Traffic fatality rates for Black and Hispanic residents of Wisconsin are also increasing across the state, according to the report. The report found from 2018 to 2022, traffic fatality rates increased by 9.8 percent for Black Wisconsin residents, while that number increased 45.3 percent for Hispanic residents.

“It’s certainly very concerning that in our largest county (Milwaukee County), and among Black and Hispanic Wisconsinites, we’re seeing these increases,” Sommerhauser said. 

Jessica Wineberg, Milwaukee’s Vision Zero policy director, said the report mirrors a crash analysis the city performed in 2022, which found that “historically underserved residents are disproportionately impacted by crashes.” 

“Higher volume, higher speed, wider streets are more often in neighborhoods of color, and that is the fundamental thing that I believe is driving this,” Wineberg said.

The report noted that since Milwaukee County is home to a “majority of Wisconsin’s Black residents,” as well as a “plurality of its Hispanic residents, it is not surprising that these trends have unfolded concurrently with an increase in crash fatalities there.” 

Excessive speed is a main factor behind traffic deaths in Milwaukee County crashes, the report found.

The number of crashes in Milwaukee County where “excessive speeding” was a factor increased from 15 in 2002, to 47 in 2022 — an increase of 213.3 percent. In that same time, excessive speeding related crash deaths declined 55.1 percent across the rest of the state excluding Milwaukee County.

“I do think it is clear that this factor of excessive speed is really playing a role,” Sommerhauser said.

Vehicles drive past a fence that was damaged during a crash on West Fond du Lac Avenue and West Congress Street in Milwaukee
Vehicles drive on Sept. 14, 2022, past a fence that was damaged during a crash on West Fond du Lac Avenue and West Congress Street in Milwaukee. West Fond du Lac Avenue, which doubles as State Highway 145, runs northwest from downtown Milwaukee and includes several of the city’s most crash-prone intersections. Angela Major/WPR

The report comes as Milwaukee leaders try to tackle reckless driving.

The city plans to spend around $86 million on street safety projects this year. Local leaders have also been looking to combat the problem by passing ordinances and working with state lawmakers to create harsher penalties for offenders.

“I think the contrast between Milwaukee County and the rest of the state is a very important piece to understand part of what’s going on here and the challenges that reckless driving places on quality of life in Milwaukee County, and within the city,” said city engineer Kevin Muhs.

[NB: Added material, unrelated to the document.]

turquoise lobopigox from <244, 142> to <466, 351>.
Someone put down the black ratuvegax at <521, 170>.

Muhs said the city’s “high injury networks,” or parts of the city where more crashes are occurring, are areas of the city where more people of color live.

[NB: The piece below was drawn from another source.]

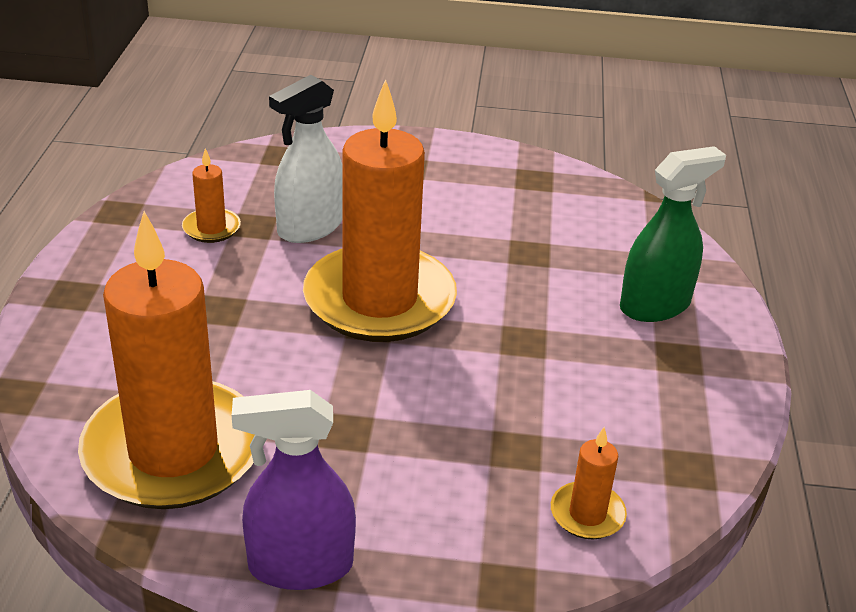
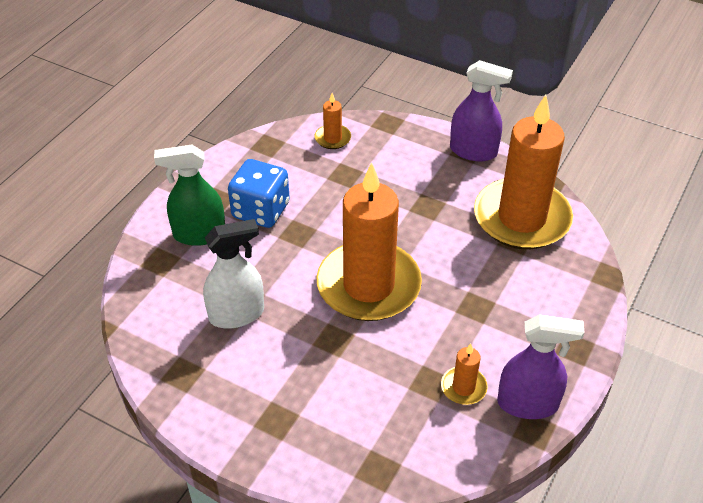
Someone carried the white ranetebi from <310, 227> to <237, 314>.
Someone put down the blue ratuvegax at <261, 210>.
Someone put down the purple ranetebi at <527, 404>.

“So, it doesn’t surprise me to see this information,” Muhs said. “That just shows the disproportionate burden on those communities and why we are so focused on trying to target our investments to that high injury network.”

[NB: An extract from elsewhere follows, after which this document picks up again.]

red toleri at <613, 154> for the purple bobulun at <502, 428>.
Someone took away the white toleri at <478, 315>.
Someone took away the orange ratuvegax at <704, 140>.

A protected bike lane on North Ave. on Milwaukee’s east side. Evan Casey/WPR

Experts have said engineering and street redesign, often known as “traffic calming” projects, can help narrow the roadway, making it more difficult for drivers to speed.

The city has aggressively increased the number of curb extensions it installed last year, from 46 in 2020 to 907 in 2023. Curb extensions, or bumpouts, narrow the street and force cars to make slower turns. 

The city has installed 375 speed humps across Milwaukee since 2020.

“We very much know where we need to focus,” Wineberg said about those projects.

The report found that “recent responses from state and local policymakers show they are taking the problem seriously, but additional steps may be required to reverse the long-term trends we have discussed and put the region back on a trajectory toward safer streets.”

Sommerhauser said one way the state could try to combat the problem is with the use of red light and speed enforcement cameras. State law currently prohibits the use of the cameras —- which snap photos of vehicles that run a red light or speed — but city officials say allowing them could help identify offenders.

“They would be a significant additional tool for law enforcement to enforce traffic violations at greater scale,” Sommerhauser said.